Every student in psychology is introduced to the logic of Null-Hypothesis Significance Testing (NHST). The basic idea is to establish the long-run maximum probability that a significant result is a false positive result. A false positive result is called a type-I error. The standard for an acceptable type-I error risk is 5%. Statistics programs and articles often highlight results with a p-value less than 0.05. Students quickly learn that the goal of statistical analysis is to find p-values less than .05.
NHST has been criticized for many reasons. This blog post focuses on the problem when NHST is used to hunt for significant results and when only significant results are reported. Hunting for significant results in itself is not a problem. If a researcher conducts 100 statistical tests and reports all results, the risk of a type-I error is controlled by the significance criterion. With alpha = .05, no more than 5 of the 100 tests can produce a false positive result. If, for example, 20 results are significant, it is clear that some of the significant results are true discoveries.
The problem arises when only significant results are reported (Sterling, 1959). If a researcher reports 20 significant results, it is not clear whether 20, 100, or 400 tests were conducted. However, this has important implications for the assessment of type-I errors. With 20 tests and 20 significant results, the type-I error is minimal, with 100 tests it is moderate (1 out of 4 significant results could be false positives) and with 400 tests (1 out of 20 = 5%) it is practically certain that at least some of the significant results are false positives. After all, the expected value if all 400 studies tests false hypotheses is 5%. So observing only 5% non-significant results in 400 tests suggests that some of these significant results are false positives.
The Replication Crisis and the True Type-I Error Risk
The selective publishing of only significant hypothesis tests is a major problem in psychological science (Sterling, 1959; Sterling et al., 1995), but psychologists only recently became aware of this problem (Francis, 2012; John et al., 2012; Schimmack, 2012). Once results are selected for significance, the true type-I error risk increases as a function of the actual number of tests that were conducted. While alpha is 5% in all studies, the percentage of significant results is unknown because it is unknown how many tests were conducted.

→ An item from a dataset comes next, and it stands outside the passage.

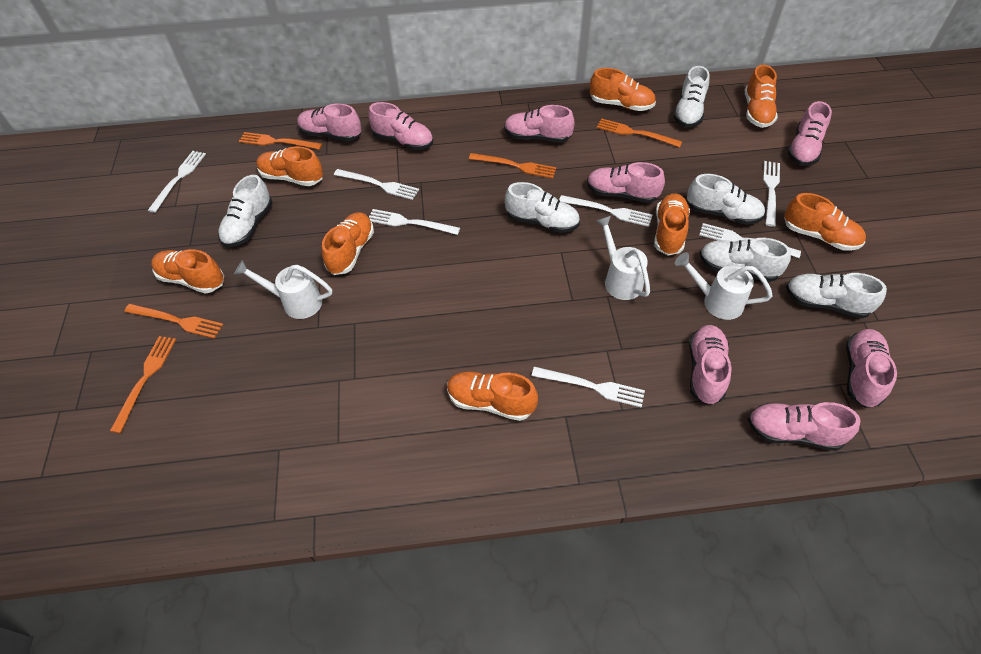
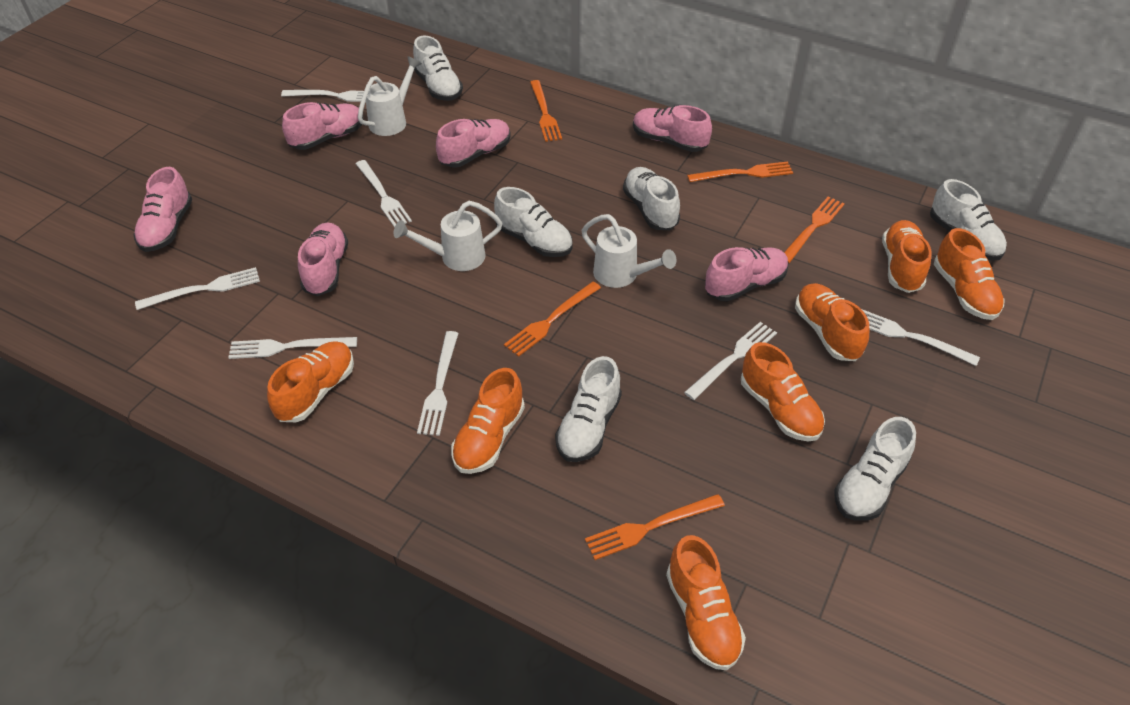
orange shoe: 8 -> 7
pink shoe: 8 -> 6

Type-I Error Risk and the File Drawer
Rosenthal (1979) introduced the concept of a file drawer. The proverbial file-drawer contains all of the unpublished studies that a researcher conducted that produced non-significant results.

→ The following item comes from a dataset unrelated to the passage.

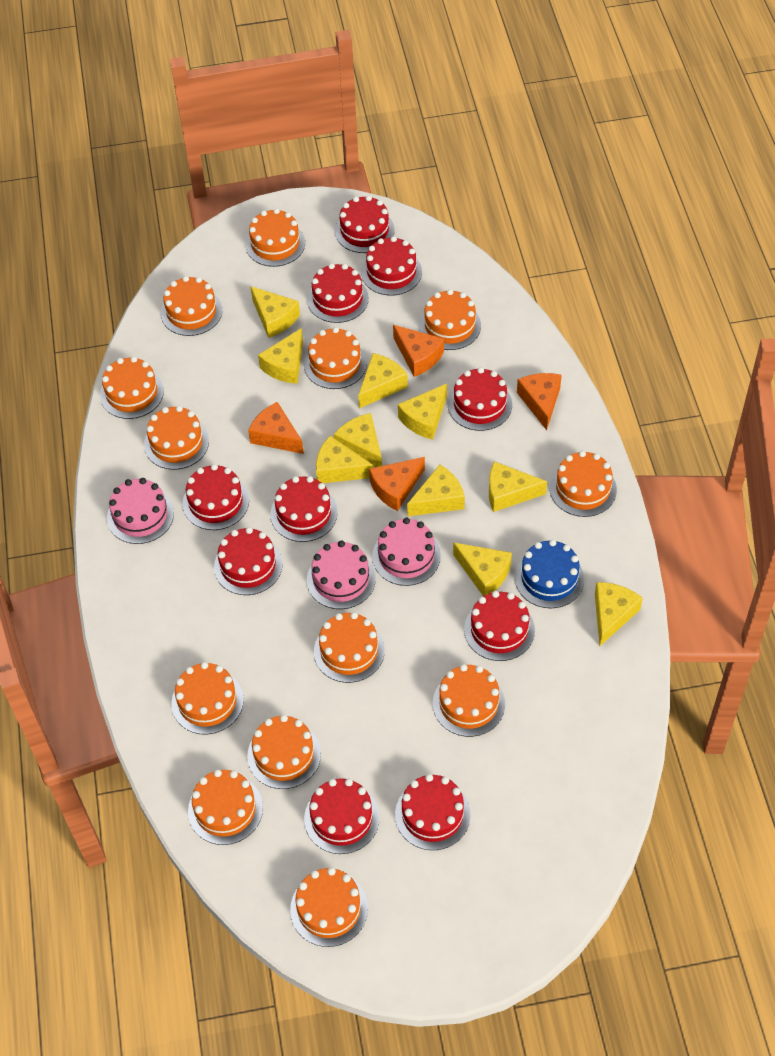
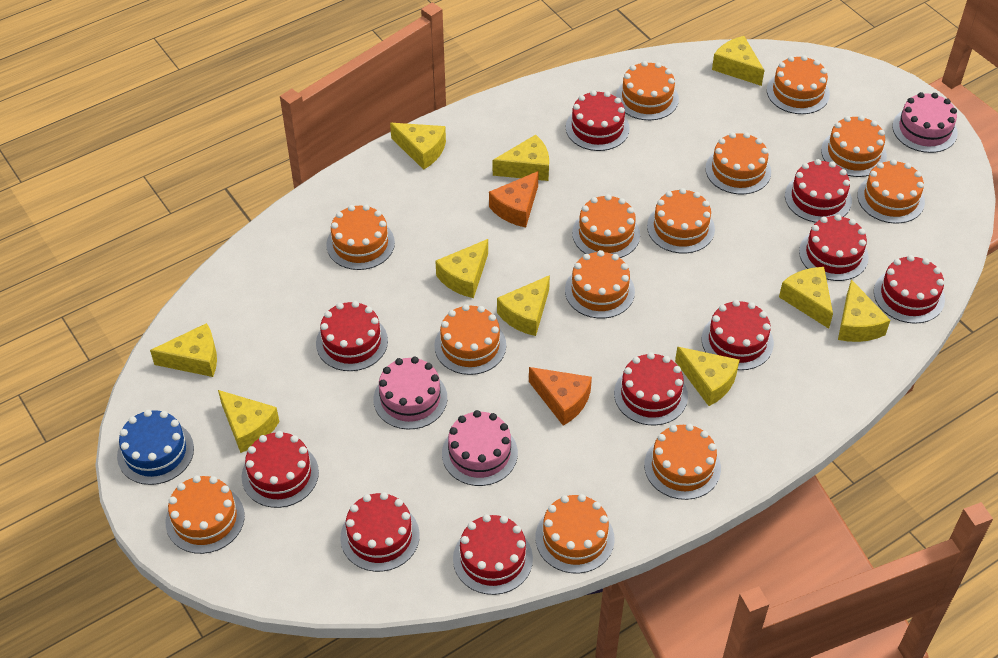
orange cheese: 4 -> 2

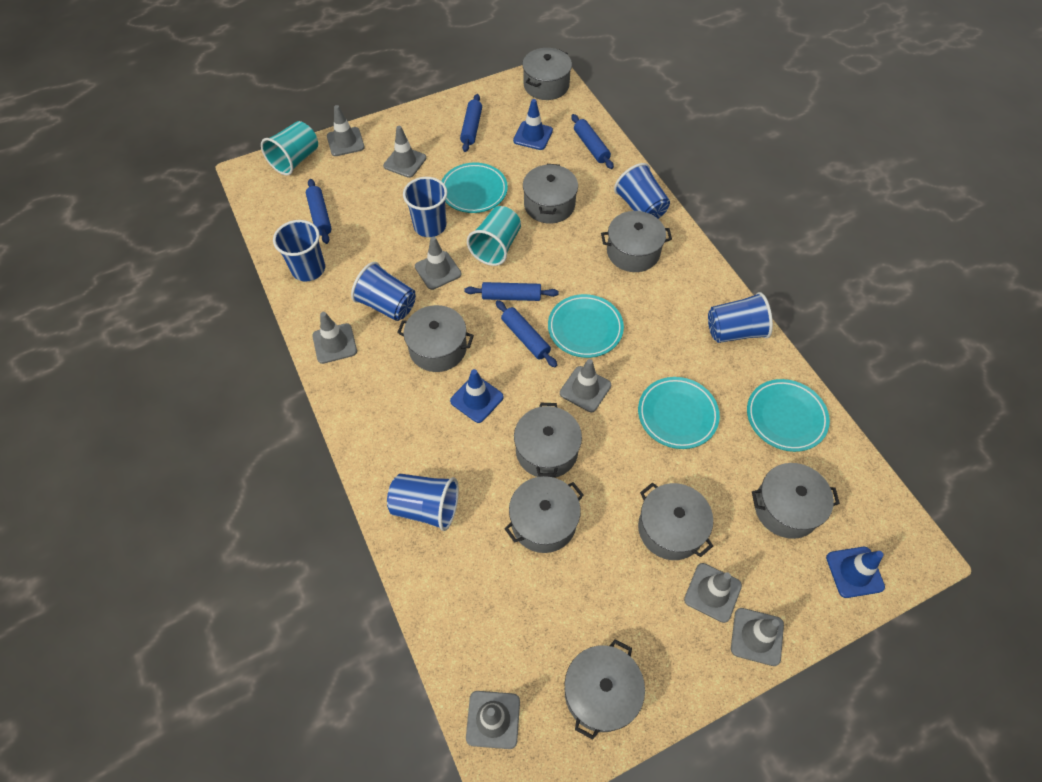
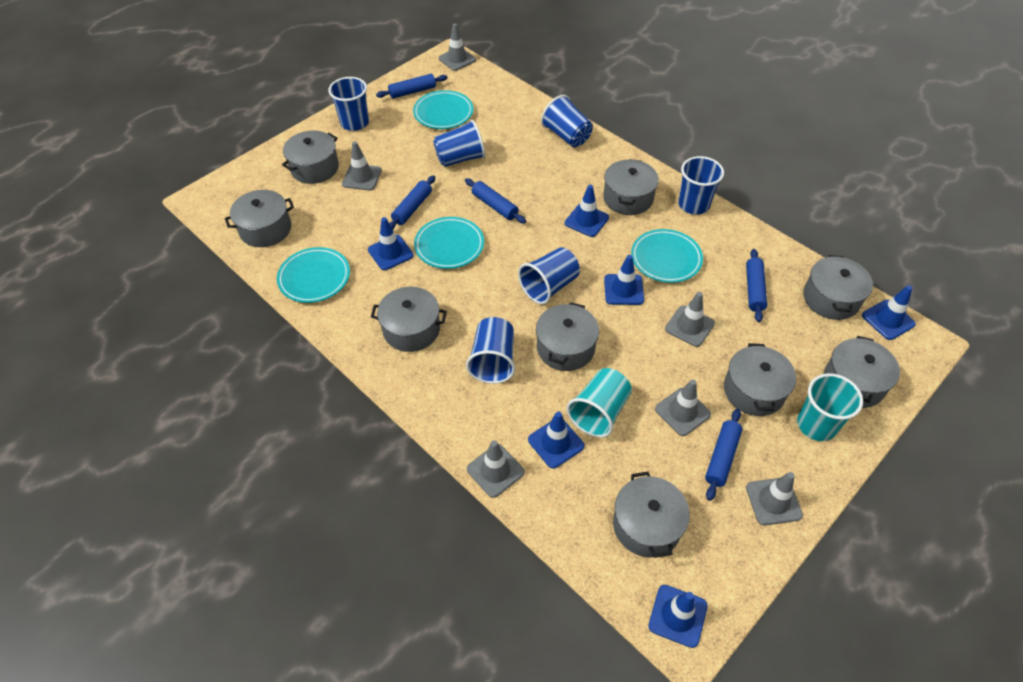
blue traffic cone: 3 -> 6
grey traffic cone: 8 -> 6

If all studies had the same statistical power to produce a significant result, the size of the file-drawer would be self-evident. Studies with 50% power have a long-run probability of obtaining 50% significant results, by definition. Thus, there are also 50% studies with non-significant results. It follows that for each published significant result, there is a non-significant result in the proverbial file-drawer (File-Drawer Ratio 1:1; this simple example assumes independence of hypothesis tests).

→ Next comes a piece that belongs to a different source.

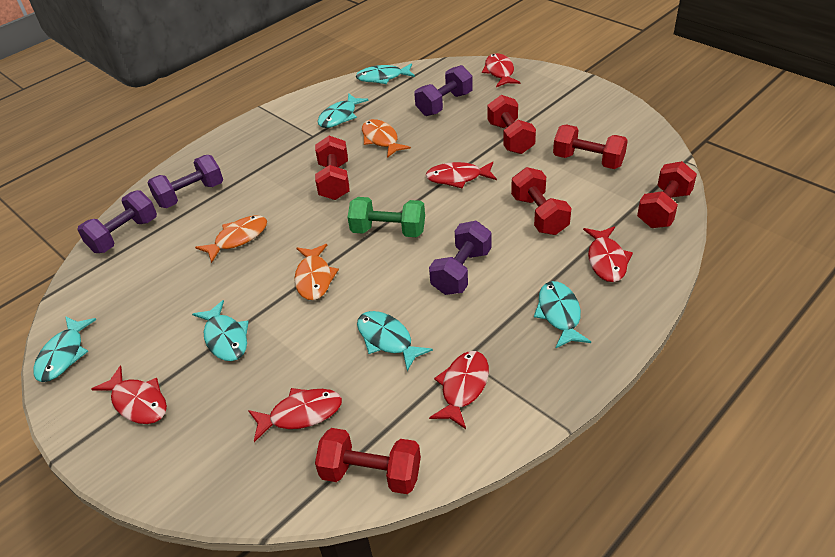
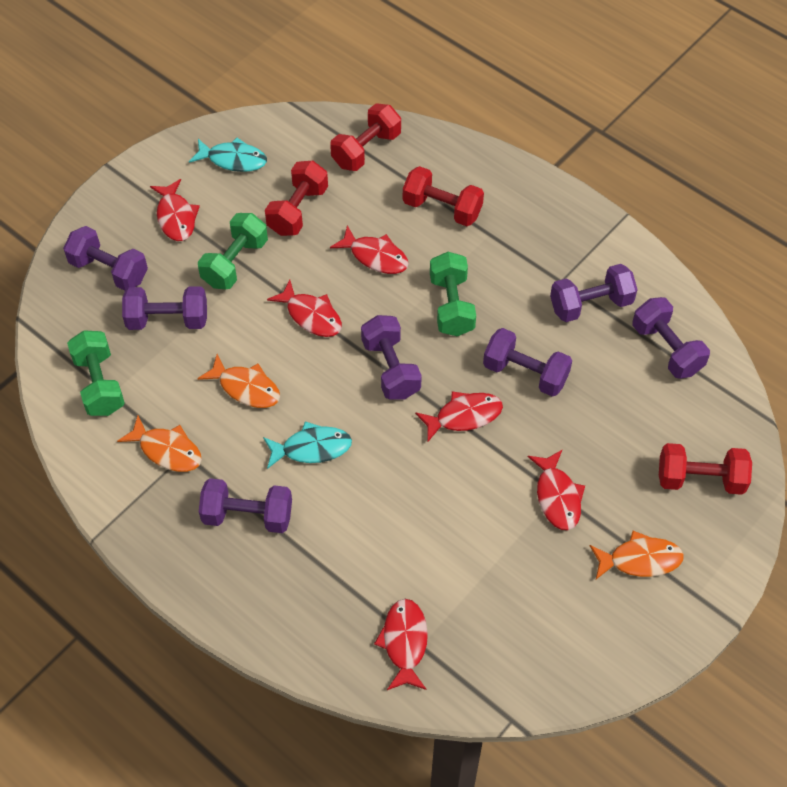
green dumbbell: 1 -> 3
purple dumbbell: 4 -> 7
red dumbbell: 6 -> 4
turquoise fish: 6 -> 2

If power were 80%, there would be only one non-significant result in the file-drawer for every 4 published significant results (File-Drawer Ratio 1:4 or 0.25 :1). However, if power is only 20%, there would be 4 non-significant results for every published significant result (File-Drawer Ratio 4:1).
Things are more complicated when studies vary in power. If we assume that some studies are true positives and others are false positives, the probability of a significant result varies across studies. Using a simple example, assume that 80 studies are false positives and 20 studies have 50% power. In this case, we expect 14 significant results; 80 * .05 = 4 + 20 * .5 = 1 == 14.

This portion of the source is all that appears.